パーソナル化

<NRF 2017 大会 BIG SHOW レポート 第2回: 9つの基調講演から>

 先回、今年のNRFのメッセージは、「いよいよテクノロジーが実践の場に入る」とのべました。

 「デジタル技術は今、飛躍への〝転換点 Tipping Point」が、繊研新聞に掲載された尾原のNRF レポートの大見出しです。〝ティッピング・ポイント(Tipping Pointとは、それまで小さく変化していた物事が、突然急激に変化する劇的な転換点を意味します。AI (人工知能)やロボットAR(拡張現実)やVR(バーチャル・リアリティ)等が、いよいよ実践に拡大する年、ということです。そこでは顧客へのパーソナル化が非常に重要であり、そのために〝データ″が決定的な役割を果たします。

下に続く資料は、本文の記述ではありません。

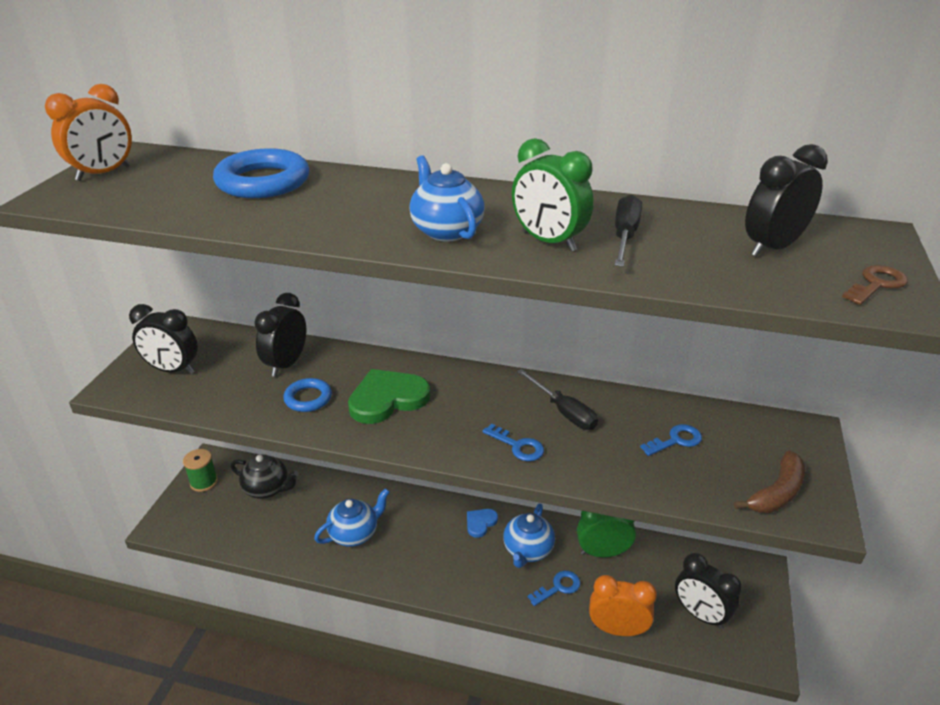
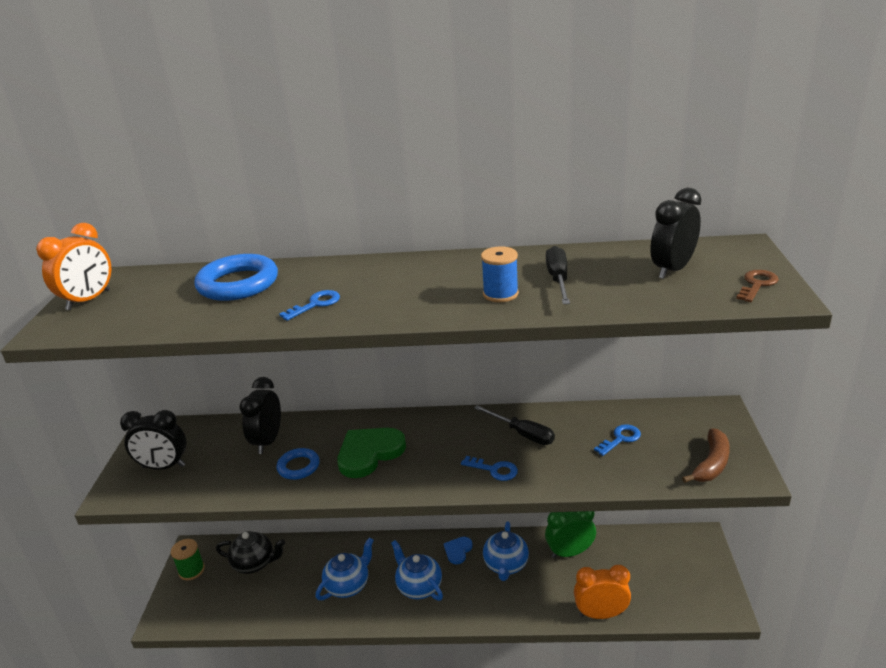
camera: 10 degrees left, 5 degrees down
(446, 231) = (414, 299): blue teapot -> blue teapot (418, 587)
(548, 241) = (500, 294): green clock -> blue spool
(558, 587) = (541, 590): blue key -> blue key (315, 304)
(700, 614) = (664, 585): black clock -> none

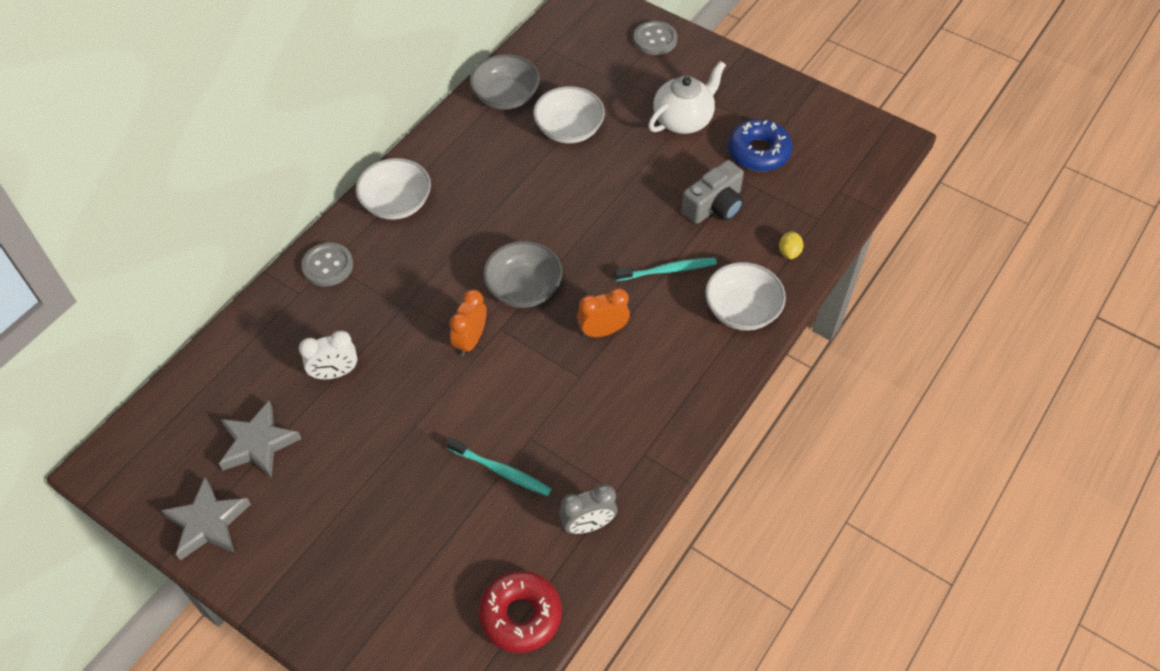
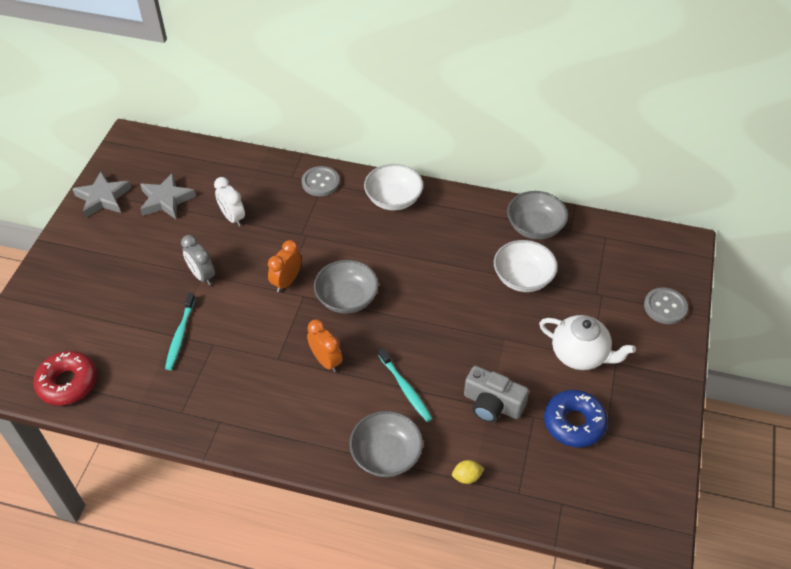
camera: 70 degrees right, 5 degrees down
(470, 340) = (286, 282): orange clock -> orange clock turned 60 degrees counterclockwise
(588, 525) = (148, 402): grey clock -> grey clock (202, 276)
(742, 310) = (386, 455): white bowl -> grey bowl

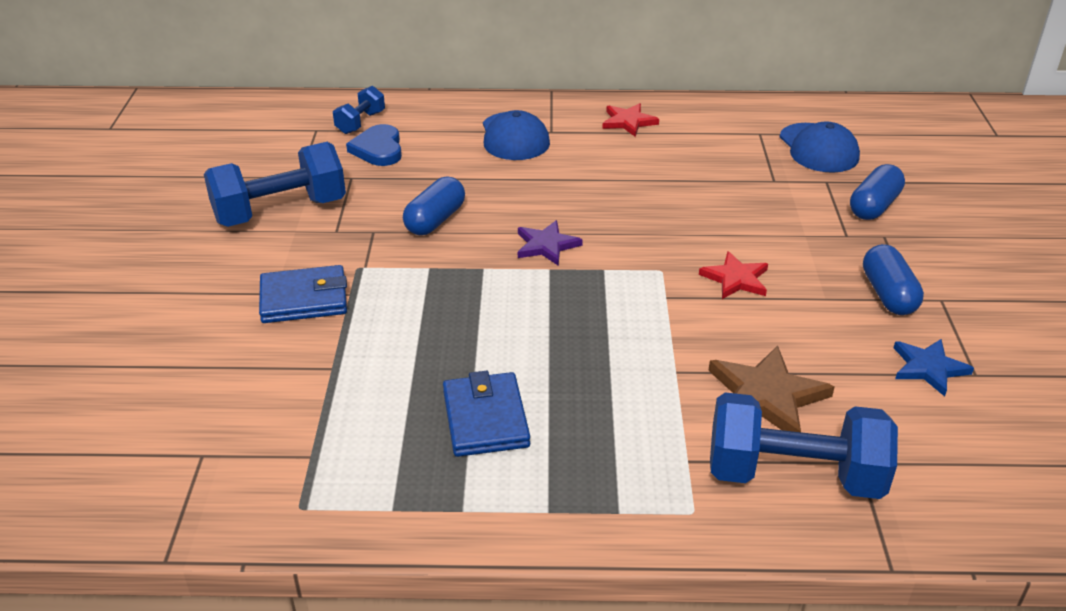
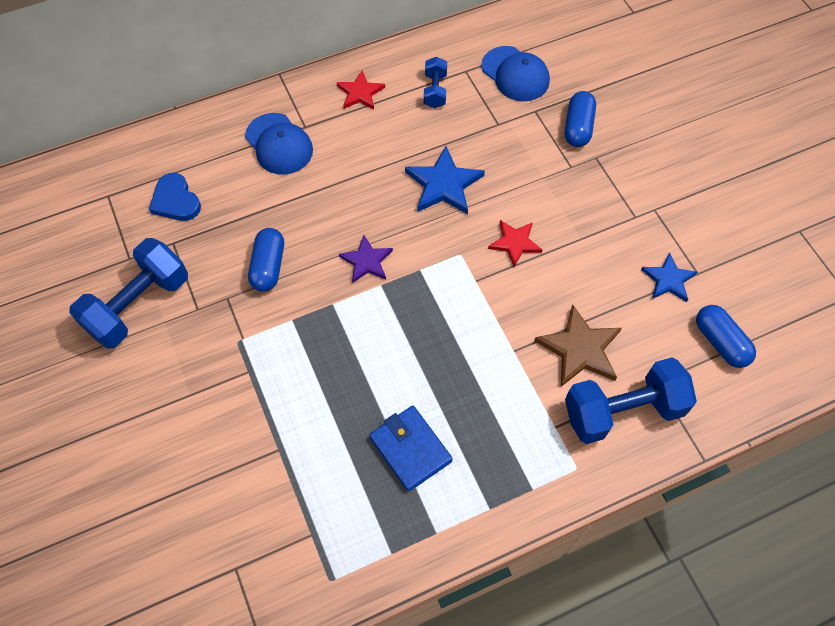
camera: 25 degrees left, 25 degrees up
(304, 299) = (216, 391): blue wallet -> none
(360, 123) = (141, 173): blue dumbbell -> blue dumbbell (435, 91)
(678, 210) = (444, 184): none -> blue star
(888, 294) = (619, 218): blue capsule -> blue capsule (720, 342)

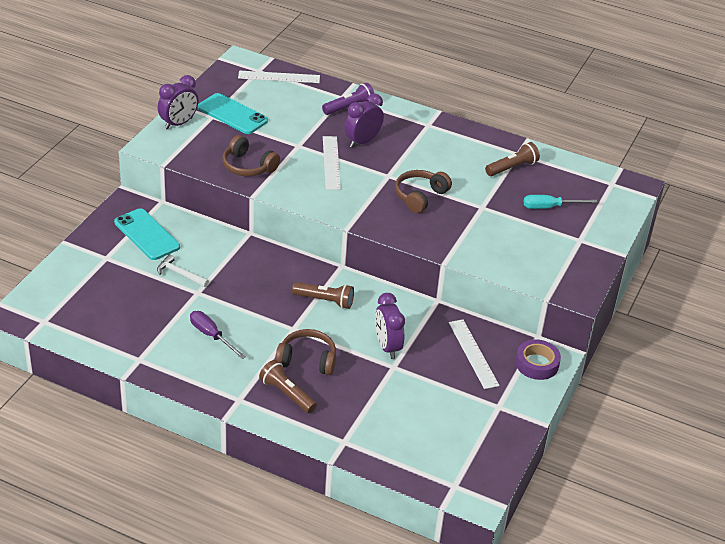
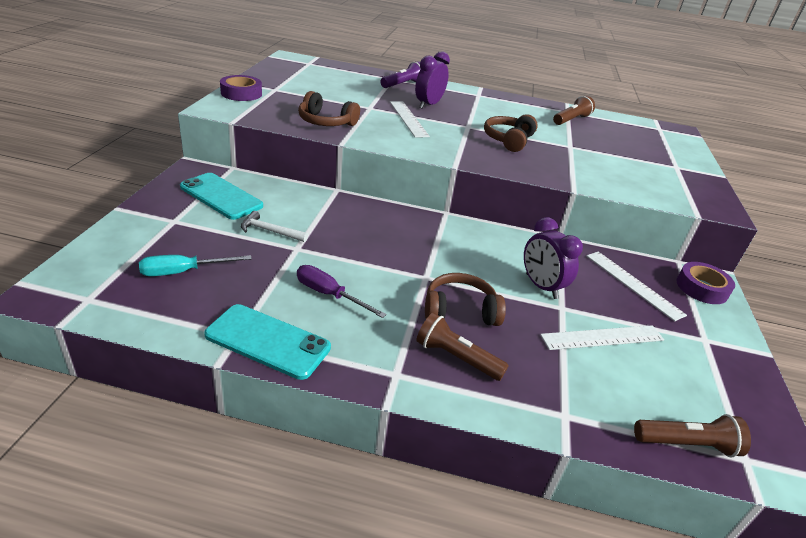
camera: 15 degrees left, 5 degrees down
(178, 123) = (241, 93): purple clock -> purple tape
(232, 114) = (295, 88): turquoise phone -> turquoise phone (268, 341)
(279, 77) = (329, 67): white ruler -> white ruler (602, 337)
(325, 301) = (446, 245): brown flashlight -> brown flashlight (687, 444)
(550, 207) = (627, 145): turquoise screwdriver -> turquoise screwdriver (183, 272)

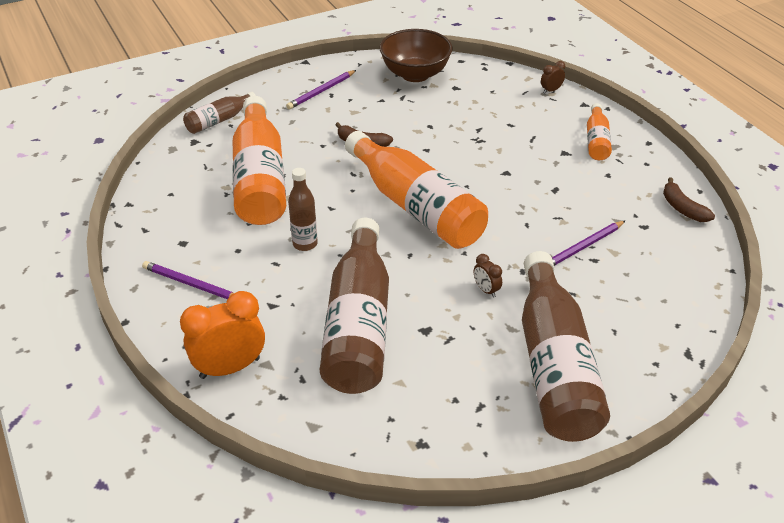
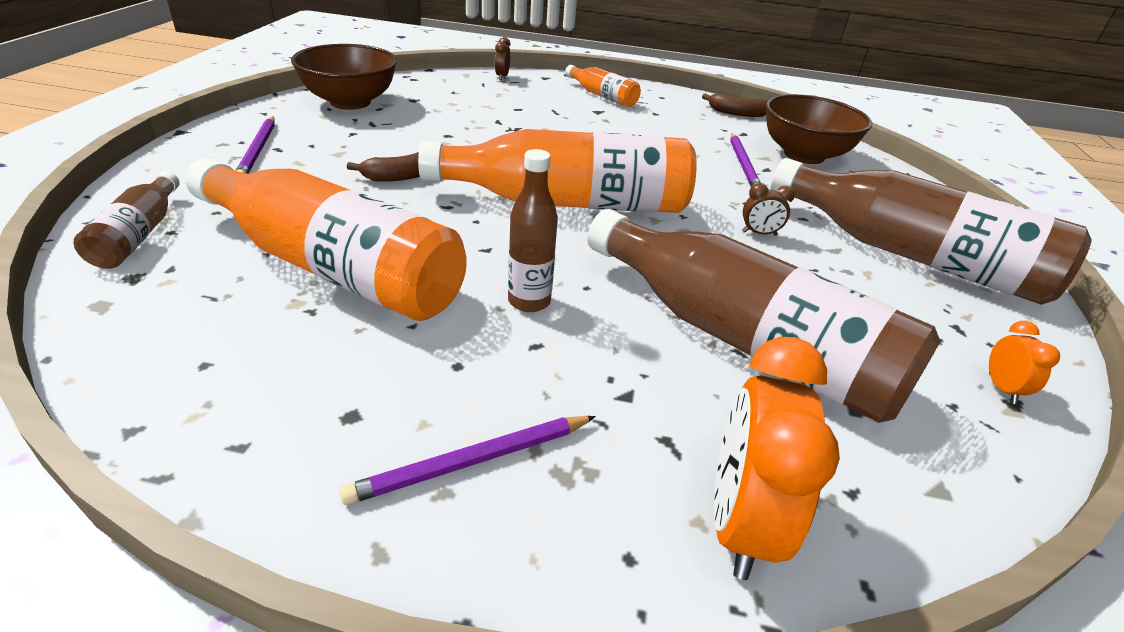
camera: 55 degrees left, 5 degrees down
(431, 436) = (1001, 388): none -> orange clock
(653, 268) = (804, 155): none -> brown bowl

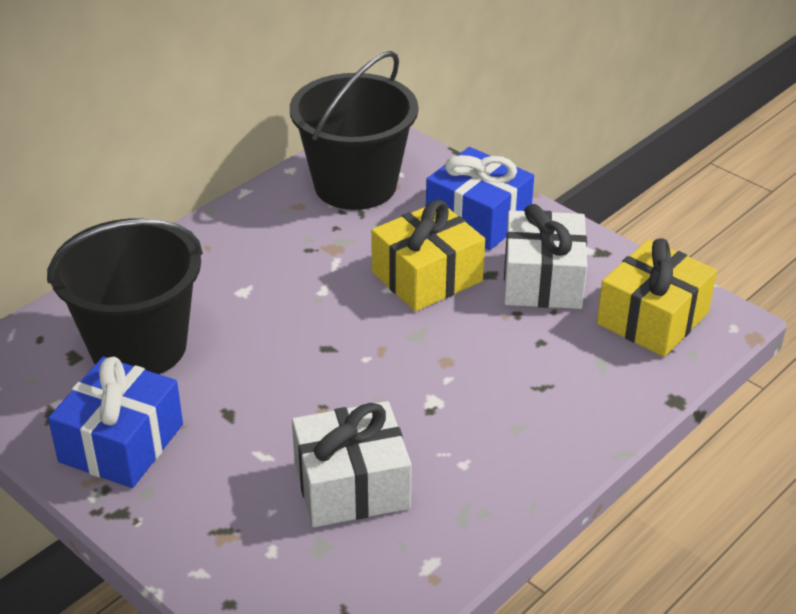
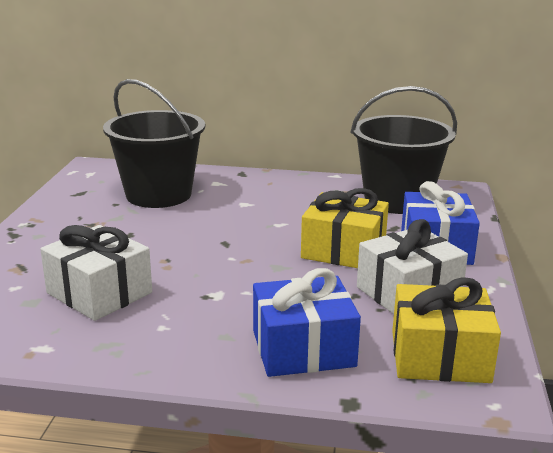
camera: 55 degrees right, 15 degrees down
(121, 443) = (72, 216): blue gift -> blue gift (303, 348)

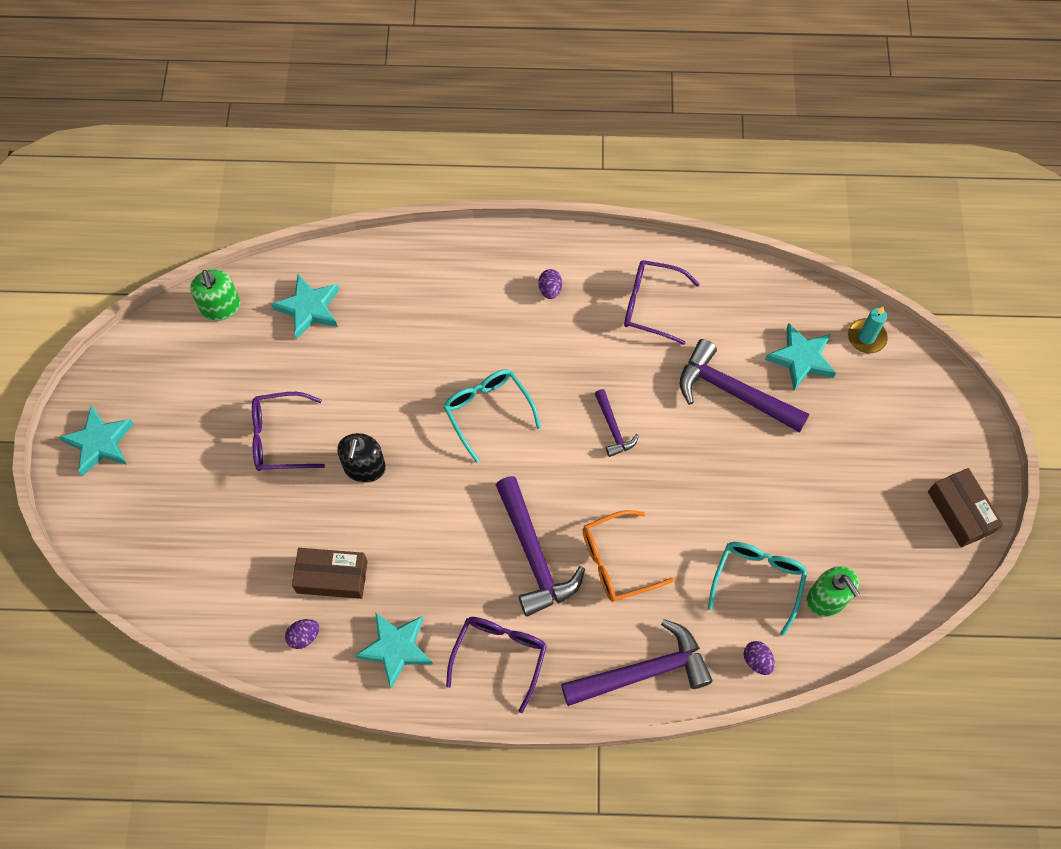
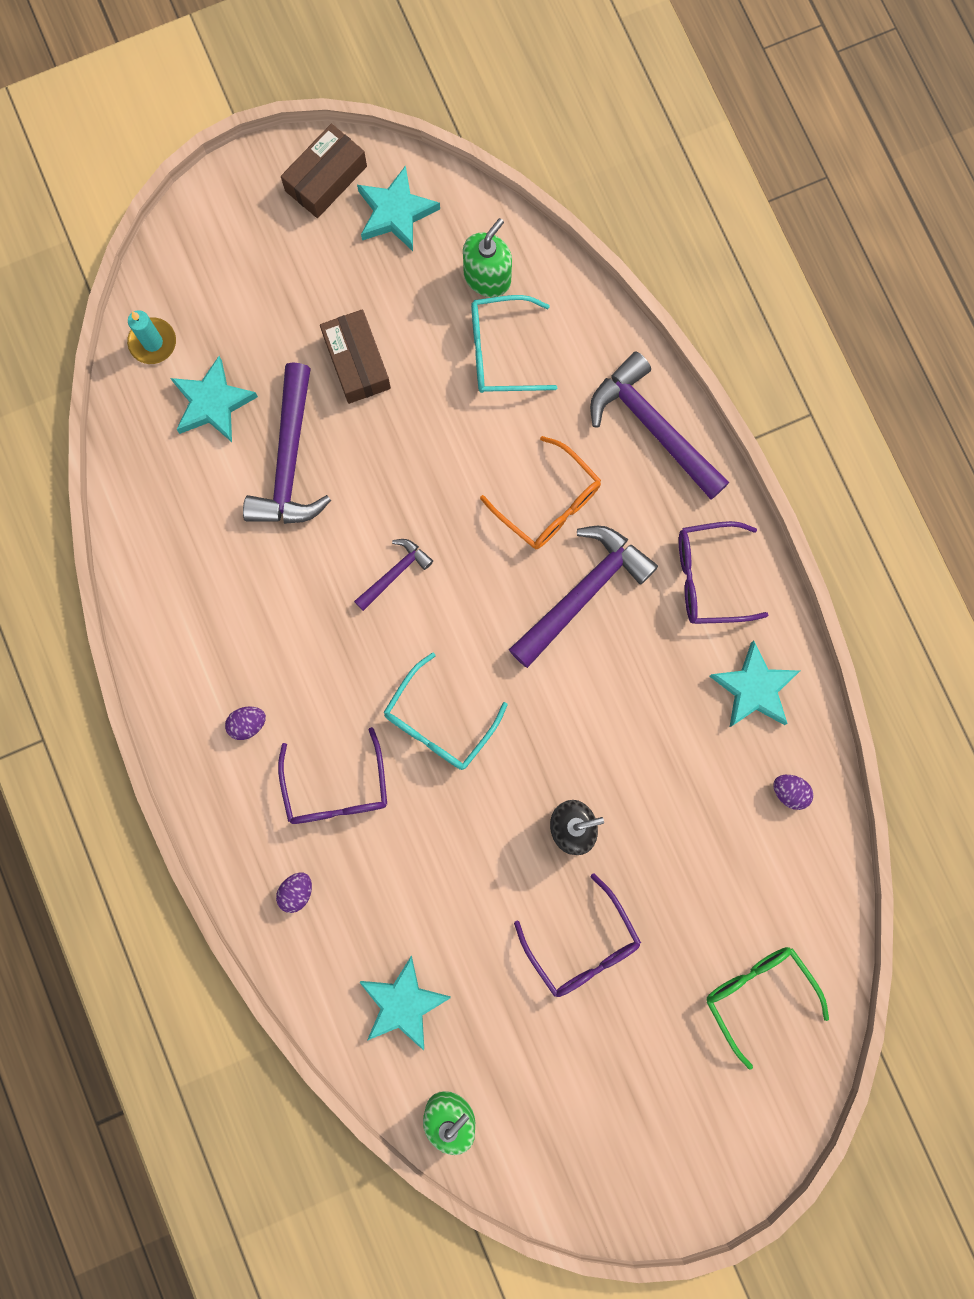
camera: 115 degrees left, 15 degrees up
(100, 443) = (689, 1158): turquoise star -> turquoise star (396, 212)
(175, 541) = (759, 995): none -> green glasses
(332, 577) = (712, 797): brown box -> brown box (357, 362)
(652, 305) = (216, 596): purple glasses -> purple glasses (336, 788)
(757, 661) = (586, 321): purple egg -> purple egg (296, 892)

〝データは新しい石油″、〝データは新しい通貨″といった言葉が飛び交った大会でした。(繊研新聞の尾原レポートは、こちらへ 繊研20170222_9_NRFリポート

 9つの基調講演を中心に、NRF 2017 のハイライトをお伝えしたいと思います。今年は、例年8つの基調講演が9つに増えましたが、テーマはテクノロジーと顧客体験、それに絡む新ビジネスの起業に絞り込まれた感がありました。115日(日曜日)から毎日3つ行われた基調講演( Key Note Session )を、順番に紹介しましょう。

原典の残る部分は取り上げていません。